No setor pedagógico de um instituto que organiza concursos, cinco pessoas ficaram responsáveis pela elaboração de 30 questões, de um total de 45 questões, para a prova de um concurso que já foi realizado. Estas cinco pessoas elaboraram as 30 questões em 10 dias, trabalhando 8 horas por dia. Mas se o instituto incumbisse a elaboração das 45 questões da referida prova em 8 dias para 10 pessoas, assinale, a seguir, o número de horas por dia que este novo grupo teria que trabalhar.
- A)7,5h
Correta, pois a regra de três composta leva a 7,5 horas por dia para manter a produção no novo cenário.
- B)10h
Errada, porque 10 horas por dia superestima o tempo necessário e desrespeita a proporcionalidade entre pessoas, dias e quantidade de questões.
- C)10,5h
Errada, pois 10,5 horas por dia também fica acima do necessário e não corresponde ao ajuste proporcional pedido.
- D)12h
Errada, já que 12 horas por dia é ainda mais exagerado e ignora que o aumento de pessoas reduz a carga horária necessária.
Gabarito: A
Quando a questão fala em quantidade de questões, número de pessoas, dias e horas por dia, você deve pensar em proporção direta e inversa ao mesmo tempo. Aqui, o trabalho total cresce conforme aumenta o número de questões, e também cresce se o prazo diminui ou se há menos pessoas.

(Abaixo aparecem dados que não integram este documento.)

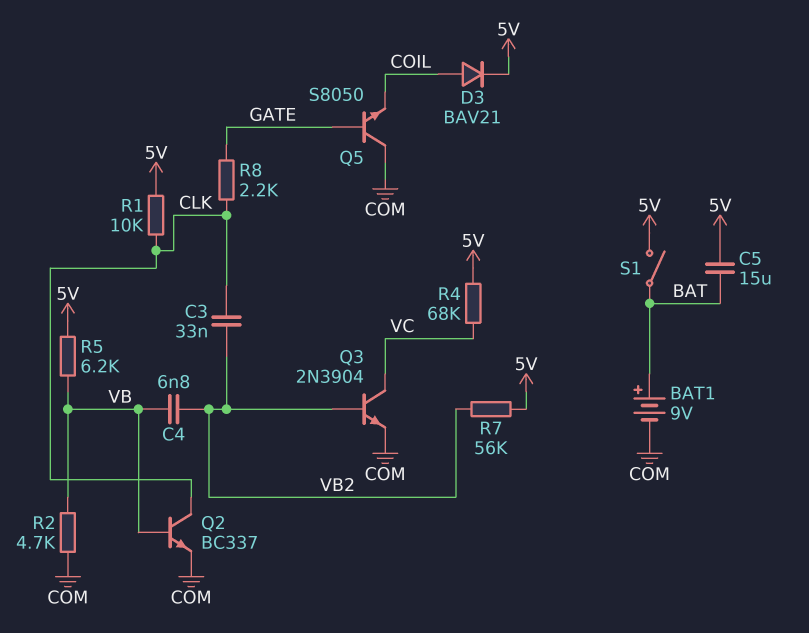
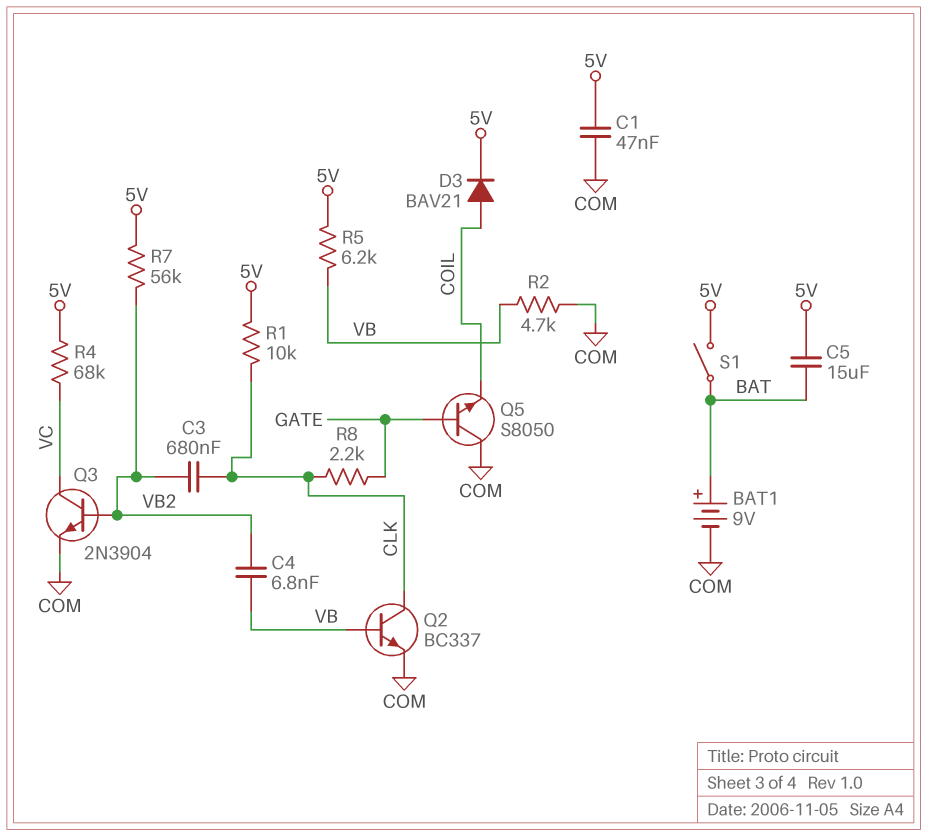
C1: none -> 47nF (5V, COM)
C3: 33nF (CLK, VB2) -> 680nF (CLK, VB2)

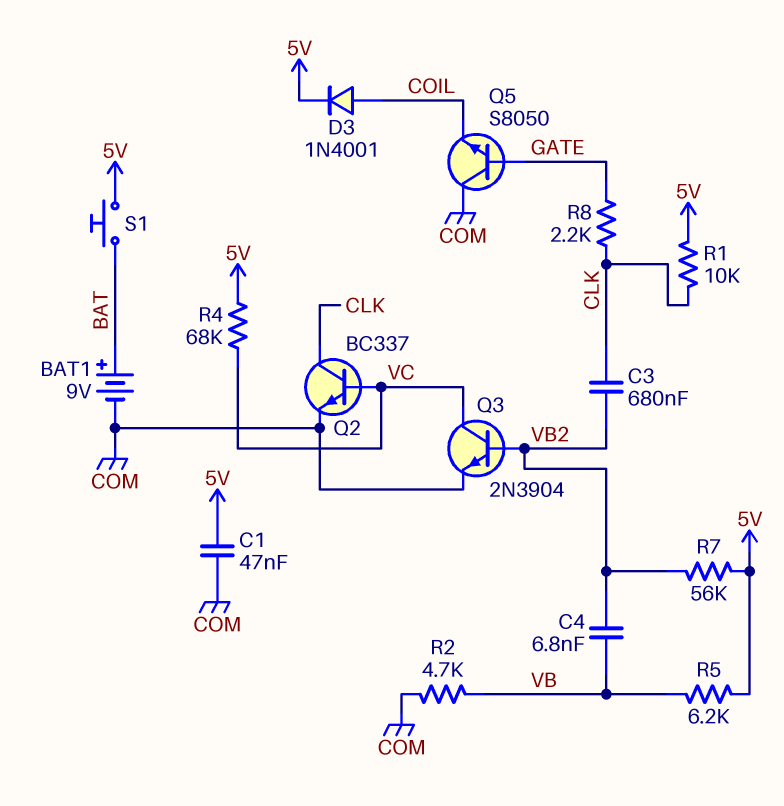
C5: 15uF (5V, BAT) -> none
D3: diode BAV21 (A COIL, K 5V) -> diode 1N4001 (A COIL, K 5V)
Q2: NPN BC337 (B VB, C CLK, E COM) -> NPN BC337 (B VC, C CLK, E COM)
S1: switch (5V, BAT) -> button (5V, BAT)

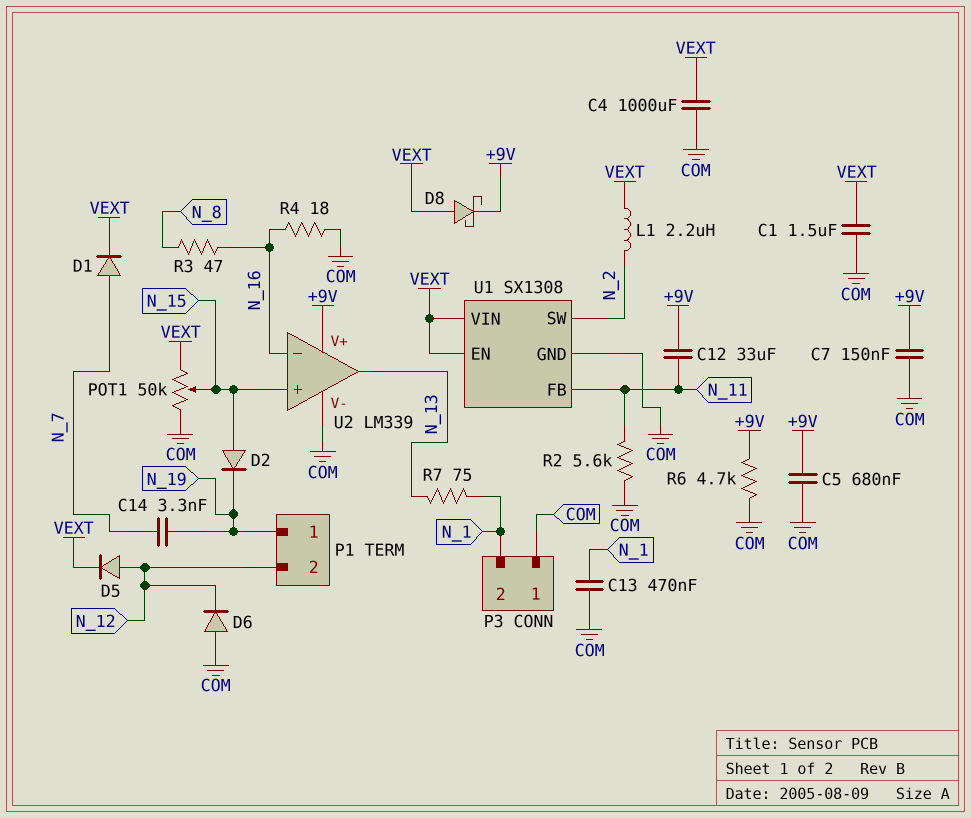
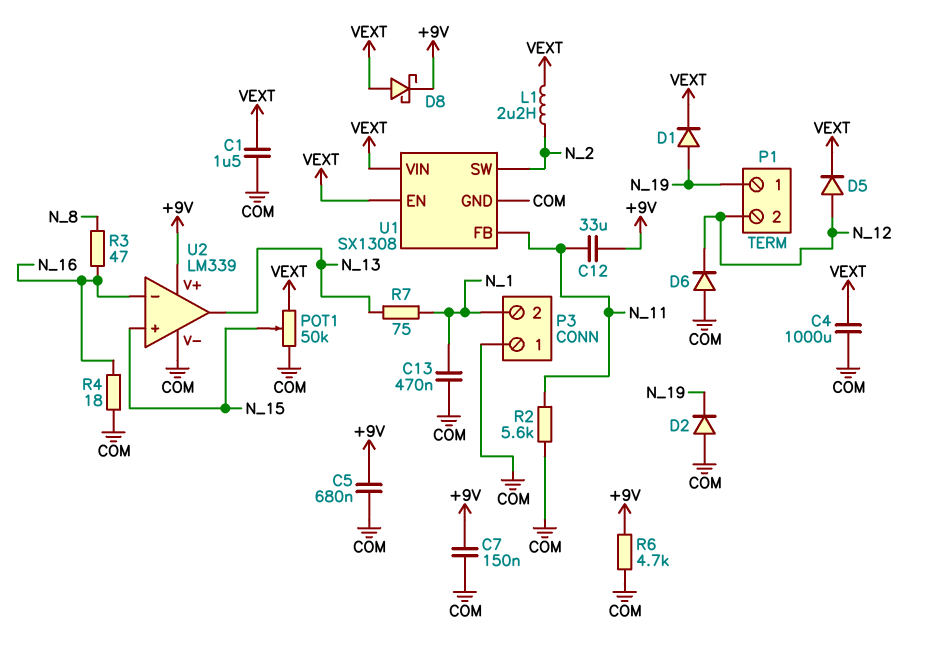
C14: 3.3nF (N_7, N_19) -> none
D1: diode (A N_7, K VEXT) -> diode (A N_19, K VEXT)
D2: diode (A N_15, K N_19) -> diode (A COM, K N_19)

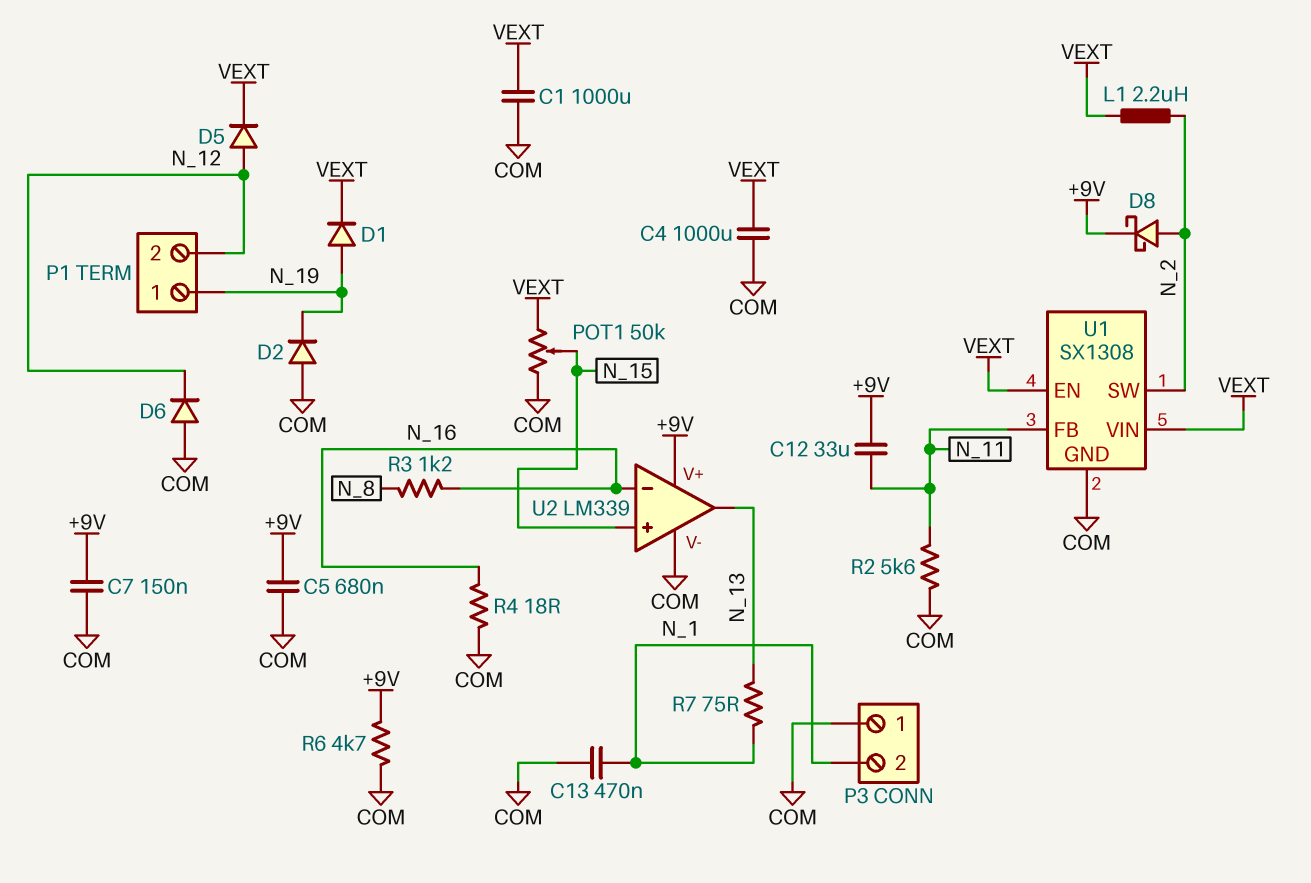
C1: 1.5uF (COM, VEXT) -> 1000uF (COM, VEXT)
D8: schottky (A VEXT, K +9V) -> schottky (A N_2, K +9V)
R3: 47 (N_8, N_16) -> 1.2k (N_8, N_16)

Isso é o clássico problema de regra de três composta, muito cobrado em concursos. Primeiro, calcule o volume de trabalho inicial: 5 pessoas, 10 dias, 8 horas por dia produziram 30 questões. O novo cenário pede 45 questões, com 10 pessoas em 8 dias. Como o trabalho aumentou de 30 para 45, o tempo de trabalho diário precisa aumentar em relação ao cenário inicial, mas note que agora há mais pessoas e menos dias, então essas relações entram na conta. Montando a proporcionalidade, temos: horas por dia = 8 × (45/30) × (5/10) × (10/8). Simplificando, sobra 7,5 horas por dia. Ou seja, o novo grupo teria que trabalhar 7 horas e meia por dia para dar conta da produção no prazo. Esse é o motivo de o gabarito ser a alternativa A. Em regra de três composta, o segredo é identificar o que aumenta a produção e o que reduz a necessidade de horas, sem se perder no meio dos números. O raciocínio é puramente matemático, sem fundamento legal específico, mas a técnica é uma das favoritas da banca em questões de proporcionalidade.